Identifying individuals with non-Alzheimer's disease co-pathologies: A precision medicine approach to clinical trials in sporadic Alzheimer's disease.

INTRODUCTION

Biomarkers remain mostly unavailable for non-Alzheimer's disease neuropathological changes (non-ADNC) such as transactive response DNA-binding protein 43 (TDP-43) proteinopathy, Lewy body disease (LBD), and cerebral amyloid angiopathy (CAA).

METHODS

A multilabel non-ADNC classifier using magnetic resonance imaging (MRI) signatures was developed for TDP-43, LBD, and CAA in an autopsy-confirmed cohort (N = 214).

RESULTS

A model using demographic, genetic, clinical, MRI, and ADNC variables (amyloid positive [Aβ+] and tau+) in autopsy-confirmed participants showed accuracies of 84% for TDP-43, 81% for LBD, and 81% to 93% for CAA, outperforming reference models without MRI and ADNC biomarkers.
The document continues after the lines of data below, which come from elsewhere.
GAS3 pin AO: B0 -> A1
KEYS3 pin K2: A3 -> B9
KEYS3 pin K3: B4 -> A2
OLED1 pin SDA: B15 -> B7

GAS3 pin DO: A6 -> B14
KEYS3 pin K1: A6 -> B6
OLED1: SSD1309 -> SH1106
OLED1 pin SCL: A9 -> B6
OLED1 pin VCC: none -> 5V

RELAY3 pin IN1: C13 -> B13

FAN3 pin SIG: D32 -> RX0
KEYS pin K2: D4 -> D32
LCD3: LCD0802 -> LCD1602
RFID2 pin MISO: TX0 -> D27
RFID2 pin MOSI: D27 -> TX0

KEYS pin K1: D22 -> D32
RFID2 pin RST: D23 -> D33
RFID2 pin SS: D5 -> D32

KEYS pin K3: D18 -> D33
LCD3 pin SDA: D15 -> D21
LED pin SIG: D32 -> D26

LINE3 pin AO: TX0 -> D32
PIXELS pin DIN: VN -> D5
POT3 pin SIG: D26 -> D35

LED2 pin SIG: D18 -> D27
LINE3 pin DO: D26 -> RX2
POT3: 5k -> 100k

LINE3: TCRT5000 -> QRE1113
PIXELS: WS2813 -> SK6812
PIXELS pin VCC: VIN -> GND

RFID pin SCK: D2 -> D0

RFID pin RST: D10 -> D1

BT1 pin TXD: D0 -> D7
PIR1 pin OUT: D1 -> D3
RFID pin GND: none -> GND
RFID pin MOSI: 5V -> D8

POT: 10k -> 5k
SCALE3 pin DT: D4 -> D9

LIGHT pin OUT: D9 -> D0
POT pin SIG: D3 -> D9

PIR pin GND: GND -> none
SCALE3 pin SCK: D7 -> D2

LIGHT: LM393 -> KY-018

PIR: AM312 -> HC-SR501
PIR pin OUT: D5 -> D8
In an ADNI cohort (296 cognitively unimpaired, 401 mild cognitive impairment, 188 dementia), Aβ and tau explained 33% to 43% of variance in cognitive decline; imputed non-ADNC explained an additional 16% to 26%. Accounting for non-ADNC decreased the required sample size to detect a 30% effect on cognitive decline by up to 28%.

DISCUSSION

Our results lead to a better understanding of the factors that influence cognitive decline and may lead to improvements in AD clinical trial design.